3. Quais os principais sintomas?
Quando ficam doentes, os pacientes têm uma série de sintomas que podem ser confundidos com outras outras doenças inflamatórias e auto-imunes e que vão de erupções cutâneas dolorosas a sangramento e dores de ouvidos e nariz, passando por dores fortes nas articulações, tosse e falta de ar, inflamação dos vasos sanguíneos, febre, fadiga extrema, anemia, coágulos sanguíneos, nódulos linfáticos e uma contagem baixa de glóbulos brancos.
4. Quem é mais afetado?
Segundo o primeiro estudo epidemiológico, publicado no início deste ano na revista científica JAMA, a VEXAS afeta sobretudo os homens acima dos 50 anos. Os investigadores estimam que, nos Estados Unidos, um em cada quatro mil homens acima dos 50 anos, e uma em cada 26 mil mulheres sofram do problema.
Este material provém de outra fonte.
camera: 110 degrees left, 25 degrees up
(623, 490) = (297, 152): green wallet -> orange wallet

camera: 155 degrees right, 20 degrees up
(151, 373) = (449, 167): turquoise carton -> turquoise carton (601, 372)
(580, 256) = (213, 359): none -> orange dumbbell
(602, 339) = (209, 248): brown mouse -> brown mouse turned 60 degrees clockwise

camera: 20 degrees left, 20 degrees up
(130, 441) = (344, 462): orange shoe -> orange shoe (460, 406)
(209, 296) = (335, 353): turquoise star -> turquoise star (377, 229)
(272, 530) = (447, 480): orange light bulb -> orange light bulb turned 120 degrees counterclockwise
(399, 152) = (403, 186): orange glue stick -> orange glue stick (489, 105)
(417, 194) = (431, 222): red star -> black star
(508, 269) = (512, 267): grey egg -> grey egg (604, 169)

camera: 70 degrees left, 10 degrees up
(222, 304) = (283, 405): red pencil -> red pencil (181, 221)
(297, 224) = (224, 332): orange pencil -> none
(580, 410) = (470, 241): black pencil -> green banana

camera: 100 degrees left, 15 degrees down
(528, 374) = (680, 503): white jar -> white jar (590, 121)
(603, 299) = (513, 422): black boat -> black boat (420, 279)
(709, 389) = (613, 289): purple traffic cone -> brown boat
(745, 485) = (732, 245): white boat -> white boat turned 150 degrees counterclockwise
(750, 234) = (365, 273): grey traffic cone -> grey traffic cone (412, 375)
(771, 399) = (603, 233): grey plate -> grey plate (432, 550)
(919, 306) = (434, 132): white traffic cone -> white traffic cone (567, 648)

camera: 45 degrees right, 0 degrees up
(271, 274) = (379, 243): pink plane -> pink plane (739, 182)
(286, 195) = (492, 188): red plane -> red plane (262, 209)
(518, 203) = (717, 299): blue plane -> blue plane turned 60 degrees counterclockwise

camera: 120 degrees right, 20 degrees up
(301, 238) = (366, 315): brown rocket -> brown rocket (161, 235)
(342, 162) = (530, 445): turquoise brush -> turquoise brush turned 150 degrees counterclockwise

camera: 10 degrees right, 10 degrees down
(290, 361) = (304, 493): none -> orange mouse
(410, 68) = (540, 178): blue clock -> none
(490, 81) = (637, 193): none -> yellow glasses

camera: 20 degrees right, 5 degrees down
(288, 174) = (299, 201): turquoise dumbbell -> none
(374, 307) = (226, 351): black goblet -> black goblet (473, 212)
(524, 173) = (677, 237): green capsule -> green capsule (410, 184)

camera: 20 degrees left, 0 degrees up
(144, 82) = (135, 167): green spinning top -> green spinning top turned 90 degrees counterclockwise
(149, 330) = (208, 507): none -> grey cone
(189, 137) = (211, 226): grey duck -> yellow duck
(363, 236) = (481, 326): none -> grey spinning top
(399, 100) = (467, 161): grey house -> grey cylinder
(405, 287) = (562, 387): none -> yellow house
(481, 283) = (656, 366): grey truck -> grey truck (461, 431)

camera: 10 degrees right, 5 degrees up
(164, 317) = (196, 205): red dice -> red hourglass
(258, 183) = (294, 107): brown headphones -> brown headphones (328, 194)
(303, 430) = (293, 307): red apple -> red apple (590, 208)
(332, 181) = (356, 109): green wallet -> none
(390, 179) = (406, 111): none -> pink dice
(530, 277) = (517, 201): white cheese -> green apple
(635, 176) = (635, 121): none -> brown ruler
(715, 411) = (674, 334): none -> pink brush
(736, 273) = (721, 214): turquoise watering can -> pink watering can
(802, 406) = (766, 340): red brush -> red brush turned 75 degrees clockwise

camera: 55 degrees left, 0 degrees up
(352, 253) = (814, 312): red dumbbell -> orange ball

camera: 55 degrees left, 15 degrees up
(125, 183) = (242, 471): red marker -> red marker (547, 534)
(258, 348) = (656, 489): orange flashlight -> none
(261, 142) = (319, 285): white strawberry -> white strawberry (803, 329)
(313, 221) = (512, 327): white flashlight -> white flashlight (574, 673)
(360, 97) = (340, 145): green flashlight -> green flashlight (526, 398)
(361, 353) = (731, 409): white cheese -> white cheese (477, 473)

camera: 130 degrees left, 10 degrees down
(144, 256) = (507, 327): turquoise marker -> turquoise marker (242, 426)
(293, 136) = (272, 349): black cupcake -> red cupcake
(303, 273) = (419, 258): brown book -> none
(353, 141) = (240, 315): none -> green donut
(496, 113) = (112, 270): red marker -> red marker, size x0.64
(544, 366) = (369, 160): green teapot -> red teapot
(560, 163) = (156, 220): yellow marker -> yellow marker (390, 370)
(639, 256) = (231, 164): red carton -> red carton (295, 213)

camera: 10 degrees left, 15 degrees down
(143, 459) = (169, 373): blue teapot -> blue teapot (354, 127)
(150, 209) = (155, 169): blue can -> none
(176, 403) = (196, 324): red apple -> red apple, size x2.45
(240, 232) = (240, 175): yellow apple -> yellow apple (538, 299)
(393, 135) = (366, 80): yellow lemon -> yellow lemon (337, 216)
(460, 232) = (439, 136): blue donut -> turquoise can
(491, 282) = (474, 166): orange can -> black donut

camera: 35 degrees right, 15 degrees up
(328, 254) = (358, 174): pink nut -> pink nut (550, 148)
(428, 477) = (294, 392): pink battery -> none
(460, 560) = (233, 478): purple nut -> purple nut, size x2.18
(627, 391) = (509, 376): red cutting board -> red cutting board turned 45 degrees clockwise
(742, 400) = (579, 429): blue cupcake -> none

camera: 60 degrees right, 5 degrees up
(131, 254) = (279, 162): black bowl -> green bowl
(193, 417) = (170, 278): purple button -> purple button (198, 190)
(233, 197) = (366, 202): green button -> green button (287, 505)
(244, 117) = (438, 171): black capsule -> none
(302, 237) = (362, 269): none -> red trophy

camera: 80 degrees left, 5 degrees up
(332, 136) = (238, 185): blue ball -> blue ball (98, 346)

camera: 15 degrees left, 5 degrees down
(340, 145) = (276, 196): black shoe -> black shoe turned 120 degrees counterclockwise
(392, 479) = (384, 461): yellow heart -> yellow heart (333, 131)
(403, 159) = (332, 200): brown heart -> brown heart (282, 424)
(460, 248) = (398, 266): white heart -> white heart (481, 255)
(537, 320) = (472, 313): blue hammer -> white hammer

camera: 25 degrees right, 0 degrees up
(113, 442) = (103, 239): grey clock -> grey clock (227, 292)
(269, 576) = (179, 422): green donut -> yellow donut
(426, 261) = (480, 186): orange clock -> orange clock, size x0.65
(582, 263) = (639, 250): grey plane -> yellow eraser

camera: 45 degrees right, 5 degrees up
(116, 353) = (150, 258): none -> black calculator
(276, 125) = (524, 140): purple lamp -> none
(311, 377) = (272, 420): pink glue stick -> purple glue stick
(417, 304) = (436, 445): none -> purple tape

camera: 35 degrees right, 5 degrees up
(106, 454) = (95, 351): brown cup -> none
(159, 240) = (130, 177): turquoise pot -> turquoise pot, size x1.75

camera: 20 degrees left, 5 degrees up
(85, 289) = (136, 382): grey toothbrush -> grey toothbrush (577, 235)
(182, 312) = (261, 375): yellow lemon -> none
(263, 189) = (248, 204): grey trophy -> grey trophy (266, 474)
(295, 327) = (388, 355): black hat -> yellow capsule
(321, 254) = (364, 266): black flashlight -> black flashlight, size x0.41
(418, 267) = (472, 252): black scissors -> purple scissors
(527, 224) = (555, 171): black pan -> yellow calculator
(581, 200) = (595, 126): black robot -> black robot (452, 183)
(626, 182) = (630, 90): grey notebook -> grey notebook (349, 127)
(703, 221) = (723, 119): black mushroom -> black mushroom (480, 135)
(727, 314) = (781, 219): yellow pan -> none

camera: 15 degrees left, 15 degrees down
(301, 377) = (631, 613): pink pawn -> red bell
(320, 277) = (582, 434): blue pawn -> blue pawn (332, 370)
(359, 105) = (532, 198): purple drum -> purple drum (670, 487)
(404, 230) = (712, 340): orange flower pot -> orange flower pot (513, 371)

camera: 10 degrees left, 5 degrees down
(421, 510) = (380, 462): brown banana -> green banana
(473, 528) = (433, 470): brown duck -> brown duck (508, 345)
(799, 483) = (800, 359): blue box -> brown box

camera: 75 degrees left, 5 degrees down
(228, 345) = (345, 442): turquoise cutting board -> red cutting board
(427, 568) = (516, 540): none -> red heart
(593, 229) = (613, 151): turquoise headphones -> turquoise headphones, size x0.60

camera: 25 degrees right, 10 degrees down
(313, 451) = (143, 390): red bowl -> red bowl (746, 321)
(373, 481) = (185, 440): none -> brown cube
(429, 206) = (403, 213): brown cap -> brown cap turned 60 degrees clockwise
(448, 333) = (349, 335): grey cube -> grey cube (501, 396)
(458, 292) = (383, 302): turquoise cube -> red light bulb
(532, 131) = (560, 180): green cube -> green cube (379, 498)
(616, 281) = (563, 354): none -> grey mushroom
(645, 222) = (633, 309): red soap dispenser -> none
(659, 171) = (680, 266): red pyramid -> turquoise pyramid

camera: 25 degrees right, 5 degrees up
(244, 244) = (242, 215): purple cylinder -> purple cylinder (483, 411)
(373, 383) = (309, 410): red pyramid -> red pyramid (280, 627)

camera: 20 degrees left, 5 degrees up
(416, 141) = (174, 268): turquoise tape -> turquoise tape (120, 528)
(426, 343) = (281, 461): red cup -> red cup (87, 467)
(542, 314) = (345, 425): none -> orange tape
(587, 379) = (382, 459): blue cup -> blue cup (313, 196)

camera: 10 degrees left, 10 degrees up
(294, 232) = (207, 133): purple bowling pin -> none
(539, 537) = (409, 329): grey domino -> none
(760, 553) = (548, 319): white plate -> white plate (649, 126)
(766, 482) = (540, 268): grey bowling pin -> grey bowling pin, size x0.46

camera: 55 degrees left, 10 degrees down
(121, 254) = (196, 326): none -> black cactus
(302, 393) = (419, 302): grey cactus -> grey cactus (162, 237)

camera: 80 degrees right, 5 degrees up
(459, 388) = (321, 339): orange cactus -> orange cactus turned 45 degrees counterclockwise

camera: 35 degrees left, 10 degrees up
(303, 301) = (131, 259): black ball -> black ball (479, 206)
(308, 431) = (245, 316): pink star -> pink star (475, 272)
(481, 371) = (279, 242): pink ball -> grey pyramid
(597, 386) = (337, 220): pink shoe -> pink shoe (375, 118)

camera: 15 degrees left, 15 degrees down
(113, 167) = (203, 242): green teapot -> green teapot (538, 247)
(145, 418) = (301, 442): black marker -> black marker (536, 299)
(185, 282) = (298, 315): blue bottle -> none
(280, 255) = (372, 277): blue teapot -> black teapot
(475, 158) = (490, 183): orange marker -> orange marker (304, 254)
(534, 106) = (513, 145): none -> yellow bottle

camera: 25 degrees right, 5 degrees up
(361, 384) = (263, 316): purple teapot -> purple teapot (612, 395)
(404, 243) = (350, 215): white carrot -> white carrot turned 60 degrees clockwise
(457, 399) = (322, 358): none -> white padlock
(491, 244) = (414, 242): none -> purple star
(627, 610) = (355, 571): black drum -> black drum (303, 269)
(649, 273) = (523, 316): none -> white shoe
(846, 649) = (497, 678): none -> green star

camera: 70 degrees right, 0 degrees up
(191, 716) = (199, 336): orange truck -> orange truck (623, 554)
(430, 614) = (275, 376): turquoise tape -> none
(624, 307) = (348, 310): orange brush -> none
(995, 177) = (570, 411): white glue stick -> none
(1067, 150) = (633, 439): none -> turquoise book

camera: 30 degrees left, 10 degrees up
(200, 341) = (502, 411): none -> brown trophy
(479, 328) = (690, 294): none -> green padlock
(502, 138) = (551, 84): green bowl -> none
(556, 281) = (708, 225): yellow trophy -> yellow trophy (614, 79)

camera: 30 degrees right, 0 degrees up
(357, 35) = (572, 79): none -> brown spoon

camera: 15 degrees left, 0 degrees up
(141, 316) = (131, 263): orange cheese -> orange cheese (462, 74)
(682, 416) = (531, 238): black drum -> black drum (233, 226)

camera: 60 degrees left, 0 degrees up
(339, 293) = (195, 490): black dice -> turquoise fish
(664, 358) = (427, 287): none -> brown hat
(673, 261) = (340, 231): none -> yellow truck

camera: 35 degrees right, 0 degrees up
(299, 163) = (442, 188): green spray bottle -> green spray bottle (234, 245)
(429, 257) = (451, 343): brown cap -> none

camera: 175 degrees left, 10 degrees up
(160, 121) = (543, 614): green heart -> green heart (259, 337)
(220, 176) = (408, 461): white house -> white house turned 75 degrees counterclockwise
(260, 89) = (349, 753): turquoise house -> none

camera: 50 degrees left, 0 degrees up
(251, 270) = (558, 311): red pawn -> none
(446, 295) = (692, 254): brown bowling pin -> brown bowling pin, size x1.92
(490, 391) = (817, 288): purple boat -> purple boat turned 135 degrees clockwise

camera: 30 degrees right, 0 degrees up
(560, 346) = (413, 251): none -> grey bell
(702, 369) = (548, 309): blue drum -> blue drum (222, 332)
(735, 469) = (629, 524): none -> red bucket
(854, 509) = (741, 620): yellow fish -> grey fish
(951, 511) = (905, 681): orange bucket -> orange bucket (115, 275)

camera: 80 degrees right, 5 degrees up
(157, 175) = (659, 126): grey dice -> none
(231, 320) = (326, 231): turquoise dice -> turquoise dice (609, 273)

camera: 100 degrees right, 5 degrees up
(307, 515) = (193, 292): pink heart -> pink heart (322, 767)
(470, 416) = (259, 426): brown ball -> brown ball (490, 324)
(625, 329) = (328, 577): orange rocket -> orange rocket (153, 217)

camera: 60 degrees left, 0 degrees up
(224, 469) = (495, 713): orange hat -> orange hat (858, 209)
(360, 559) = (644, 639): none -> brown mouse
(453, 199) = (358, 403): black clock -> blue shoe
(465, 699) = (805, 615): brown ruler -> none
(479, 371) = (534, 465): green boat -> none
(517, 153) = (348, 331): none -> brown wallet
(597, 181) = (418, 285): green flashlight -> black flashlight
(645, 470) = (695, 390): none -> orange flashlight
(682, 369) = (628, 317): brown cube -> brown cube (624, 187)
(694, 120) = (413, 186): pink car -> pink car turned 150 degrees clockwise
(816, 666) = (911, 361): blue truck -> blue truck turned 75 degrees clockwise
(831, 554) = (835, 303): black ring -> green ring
O mesmo estudo refere que um em cada 13.591 norte-americanos com mais de 50 anos possa vir a ter ou já tenha a síndrome.
5. Por que razão os homens têm maior probabilidade de ter a síndrome VEXAS?
A síndrome está relacionado com mutações no gene UBA1, que se encontra no cromossoma X. Como explica o site do Instituto Nacional de Saúde dos EUA (NIH), os homens têm apenas um cromossoma X, ou seja, têm apenas uma cópia do gene, precisando apenas que essa cópia sofra mutações para terem a doença.
Já as mulheres têm duas cópias do cromossoma X e, consequentemente, duas cópias do UBA1. “Uma mutação em apenas uma das cópias, provavelmente causará doença menos grave ou nem causará doença”, lê-se no mesmo site.
6. Qual o prognóstico?
Apesar de ser raro, a síndrome regista uma alta taxa de mortalidade: 27%, segundo uma investigação apresentada na Convenção do Colégio Americano de Reumatologia, em 2021.
Ainda que a equipa de David Beck, geneticista na NYU Langone Health, em Nova Iorque, e co-autor do estudo publicado no JAMA, The Journal of the American Medical Association, tenha estimado que a média de sobrevivência é de cerca de 10 anos, metade dos doentes morre ao fim de cinco anos de diagnóstico.
O primeiro paciente identificado em Portugal, no início de 2021, apresentou os primeiros sintomas em 2016, quando a doença ainda nem tinha sido descoberta, e acabou por morrer em outubro de 2022, aos 56 anos.
7. Como ter a certeza do diagnóstico?
Tal como sublinhou o co-autor do estudo David Beck, cuja equipa também descobriu a doença, em 2020, “a VEXAS está subdiagnosticada e ainda há muitos médicos que não estão conscientes da sua existência”.
Até agora, e por desconhecimento, alguns pacientes podem ter sido mal diagnosticados. Mas existe um teste genético que ajuda os médicos a chegar à conclusão certa.
8. Como se trata a doença?
O tratamento não é consensual nem definitivo, ainda que com esteroides e outros imunodepressores os sintomas diminuam. Algumas pessoas podem ser candidatas a transplante de medula óssea.
No entanto, como a VEXAS pode atingir vários órgãos, o ideal é ser seguido por uma equipa multidisciplinar, que inclua um reumatologista e um hematologista.